Adele - Chasing Pavements
When I am under pressure and stressed (i.e. 2-3 weeks until deadline with a recently revived Dell laptop, having to rewrite an entire grant proposal), I get bouts of insomnia with mild where-is-my-life-going breakdowns.
Unlike normal people, I can't seem to think when I'm awake and sleep when I'm sleeping. Unfortunately for me, I end up lying awake with thoughts running a thousand miles a second and have to rush over and jot them down. I have so much going through my mind that not even my go-to sleeping drug works.
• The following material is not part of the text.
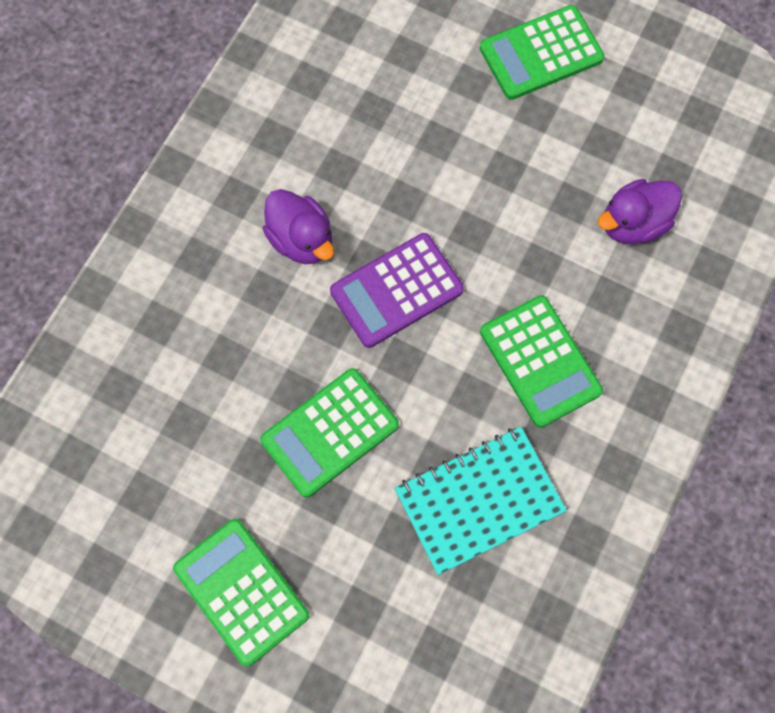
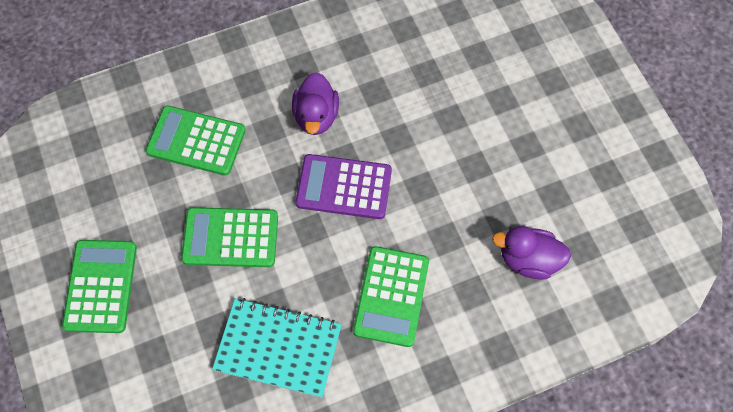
camera: 40 degrees right, 5 degrees down
(541, 54) = (563, 114): green calculator -> green calculator (196, 141)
Saskia, I think I've given myself an immunity to Valerian tea :-(
And when I can't focus, I end up doing crazy things like remodeling my bedroom, going for a run at dawn, creating an acrylic copy of a favorite Boticelli, redrawing the Vetruvian Man (this I blame on Renaissance Apprenticeship), or in worst-case-scenarios, chopping up my own hair.
Case and point:
I was pretty happy with the outcome, though I did nearly cut off my own eyelashes and eyebrows in the process. I think my eyeballs only have 7 lives left.
At any rate, I think I come out looking a little older. Or even a bit more Asian? Who knows. I haven't had full blown bangs since I was... well...never. I will say that I think I look a bit like Xena: Warrior Princess now, minus the crazy Lucy Lawless persona.
Ah well, maybe instead of doing Tom Cruise in Risky Business this year, I might opt for a scantily-clad WB-mythological heroine.
Hmm, opinions? Run around during NYC Halloween in nothing (and I mean nothing) but an over-sized men's dress shirt and tube socks (with matching Ray-bans, of course)... OR leather corset goodness (chafing is a definite down-side)? Suggestions?
Though I will muster up enough courage to one day pull off the Princess Leia metal bikini slave costume!
2 comments:
Yesterday, while shopping for cleaning supplies I decided to wear leggings and a huge oversized shirt for Halloween.
Now I've read this and I'm freaked out, and will be searching for a different costume.
Nice bangs!!!
I think you can probably pull of the Princess Leia metal bikini slave costume. Imagine Alex's look on his face when he gets home from The Onion.